In der Affäre um Schwarzkonten bei der EU-Statistikbehörde Eurostat hat sich die EU-Kommission selbst weit gehend entlastet. Allerdings räumen die Prüfberichte auch schwere Mängen während der aktuellen Amtszeit ein.

HB STRASSBURG. In geringem Umfang hätten finanzielle Unregelmäßigkeiten bei Eurostat auch während der Amtszeit der jetzigen Kommission unter Romano Prodi fortbestanden, erklärte der Prüfdienst der Kommission in einem am Mittwoch in Straßburg veröffentlichten Zwischenbericht. Die EU-Betrugsbekämpfungsbehörde Olaf erhob erneut schwere Vorwürfe gegen den inzwischen abgesetzten Eurostat-Chef Yves Franchet. Der Fraktionschef der Christdemokraten, Hans-Gert Pöttering (CDU), forderte mehr Aufklärung und warnte die Kommission davor, sich einseitig auf den für Eurostat zuständigen Währungskommissar Pedro Solbes einzuschießen.

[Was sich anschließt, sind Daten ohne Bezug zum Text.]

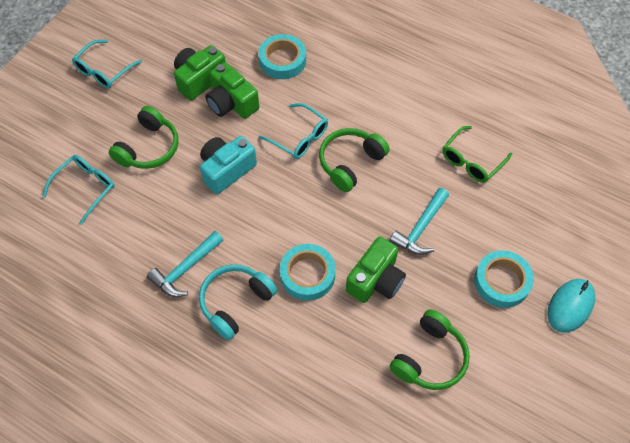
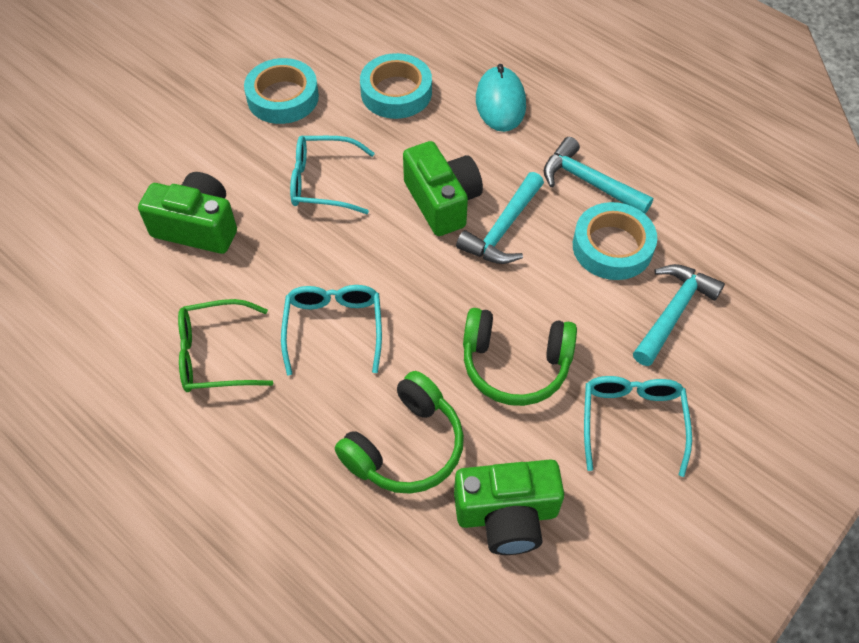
green headphones: 3 -> 2
turquoise camera: 1 -> 0
turquoise hammer: 2 -> 3
turquoise headphones: 1 -> 0

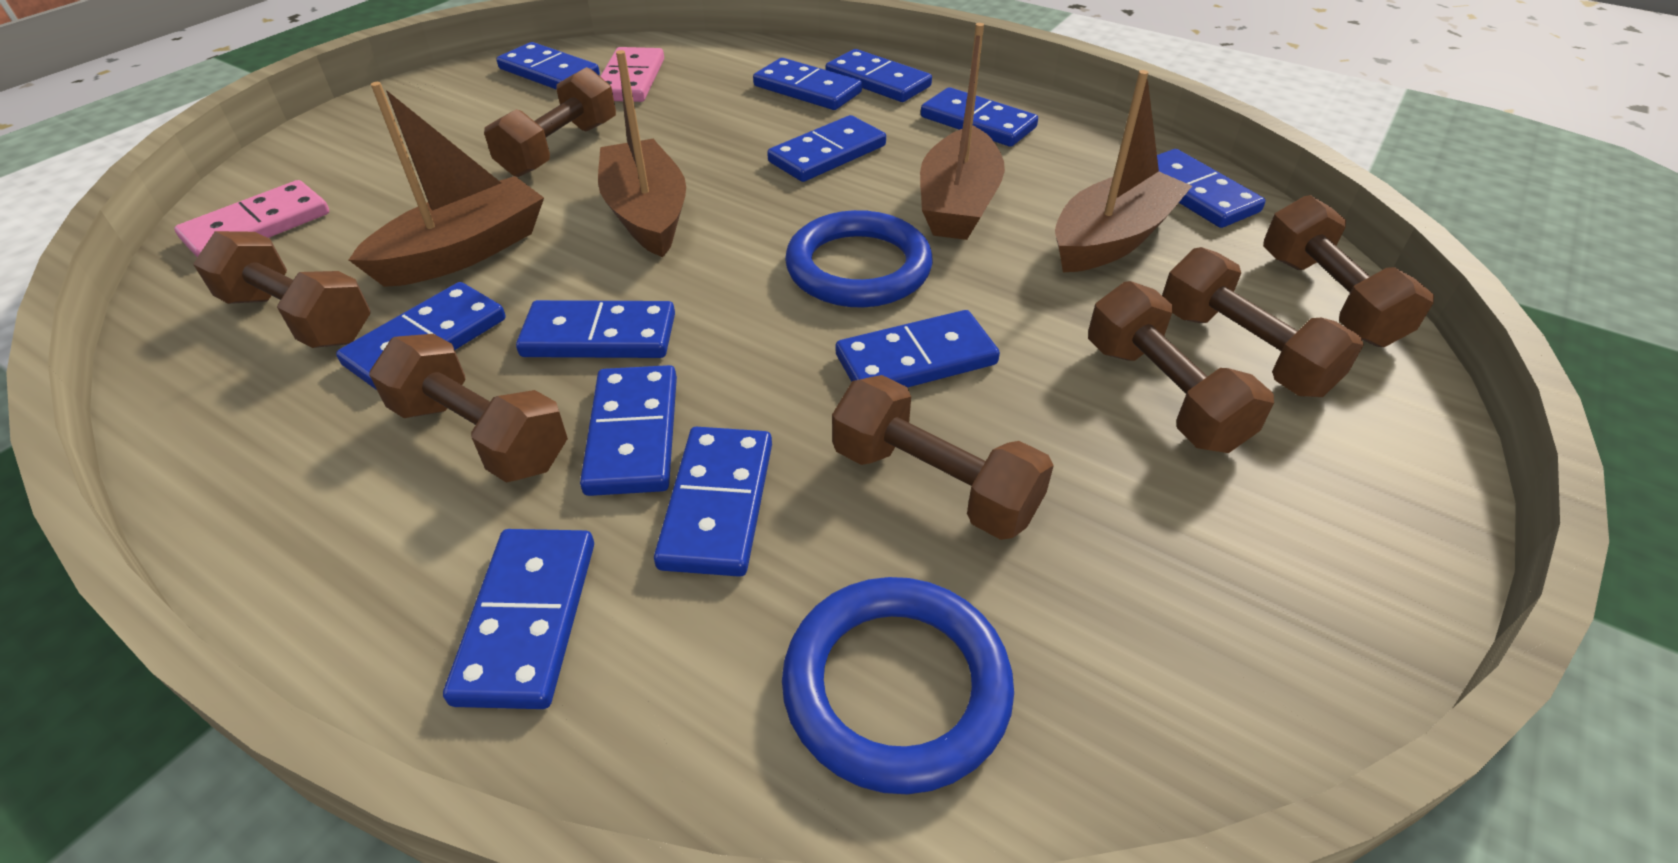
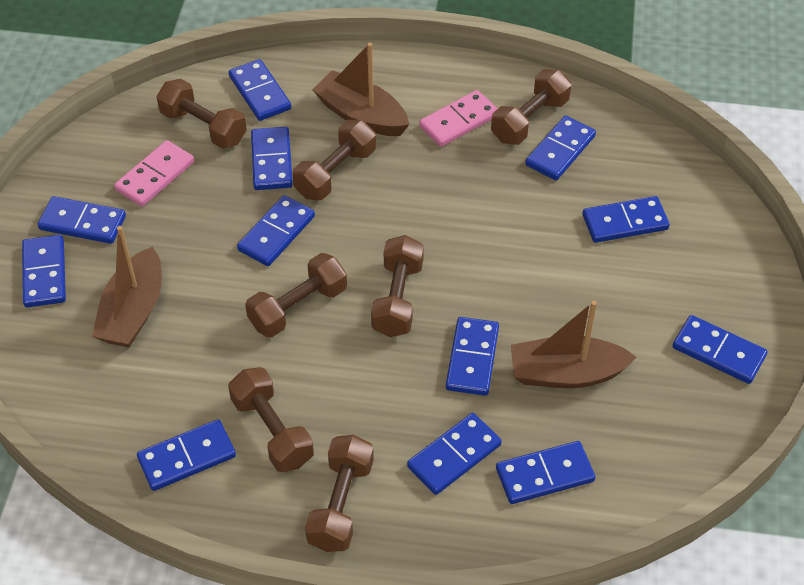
blue ring: 2 -> 0
brown boat: 4 -> 3

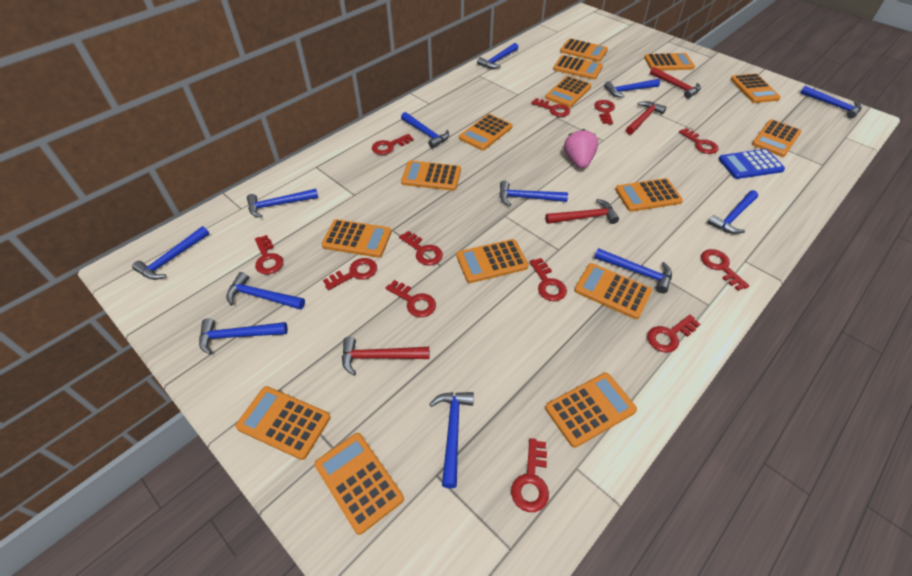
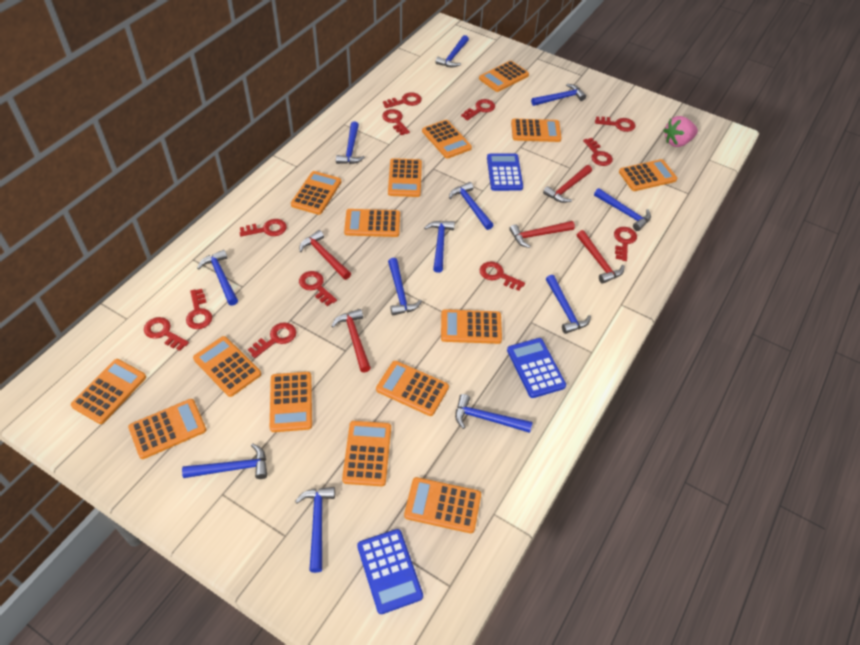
blue calculator: 1 -> 3
red hammer: 4 -> 5

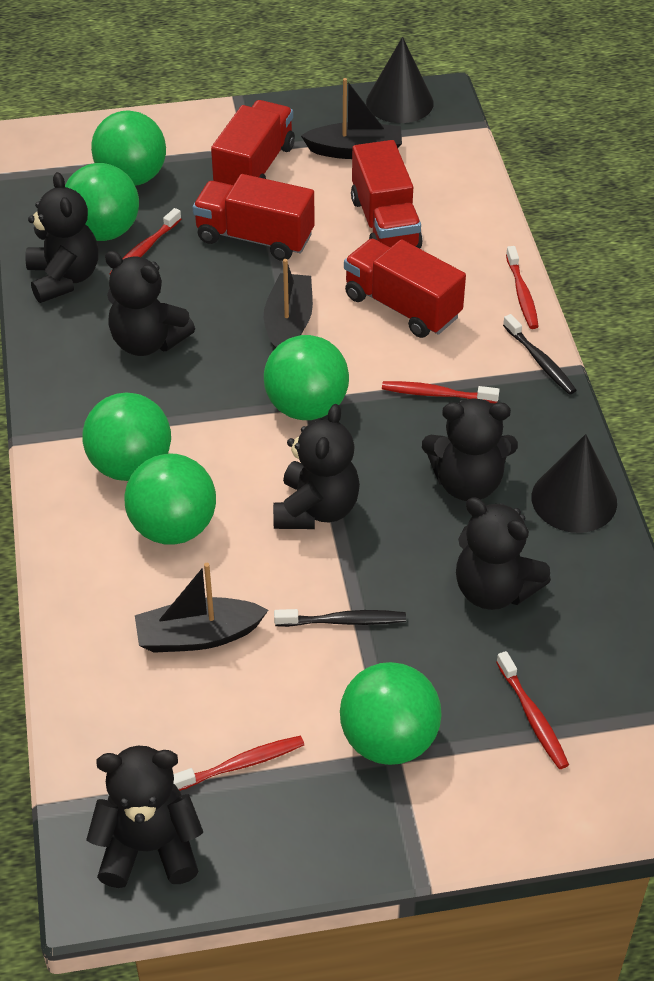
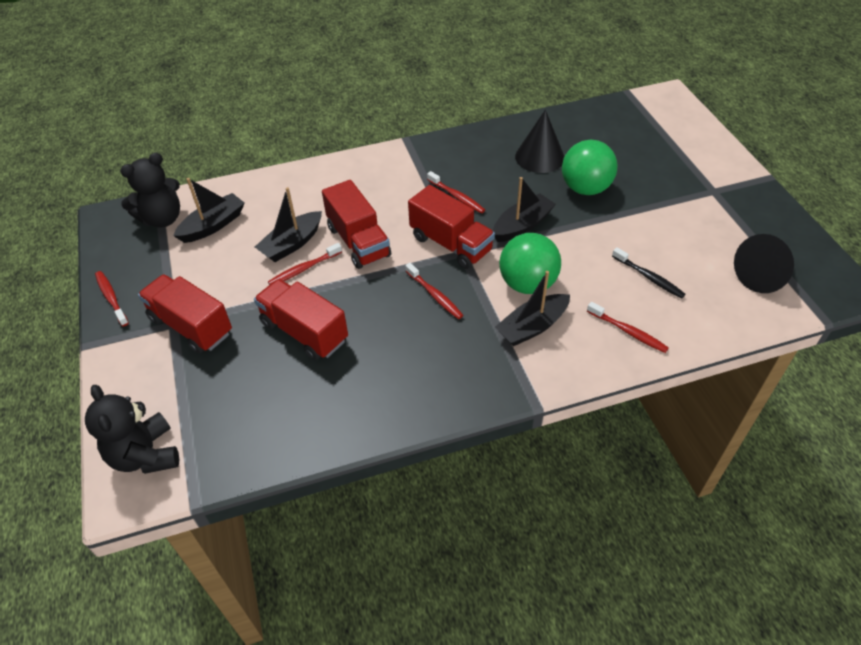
black boat: 3 -> 4
black teddy bear: 6 -> 2
black toothbrush: 2 -> 1
green ball: 6 -> 2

Der Prüfdienst der Kommission sah in einigen Fällen auch noch in der Amtszeit der Prodi-Kommission Probleme. „Es ist darauf hinzuweisen, dass nach 1999 einige wenige Fälle möglicher Vergehen ermittelt wurden, die jedoch ältere Praktiken betreffen, die vor 1999 eingeleitet wurden“, heißt es in der Zusammenfassung des Prüfberichts.

Der Bericht ist eine Basis für den Auftritt Prodis vor den Fraktionsvorsitzenden des EU-Parlaments am Donnerstag. Prodi soll dort Aufklärung über die Vorwürfe von Schwarzkonten in Millionenhöhe und doppelter Buchführung bei Eurostat geben. Prodi hatte bei seinem Amtsantritt Ende 1999 eine „Null-Toleranz-Politik“ gegen Misswirtschaft angekündigt. Die Vorgänger-Kommission unter Jacques Santer war 1999 über Vorwürfe der Vetternwirtschaft gestürzt.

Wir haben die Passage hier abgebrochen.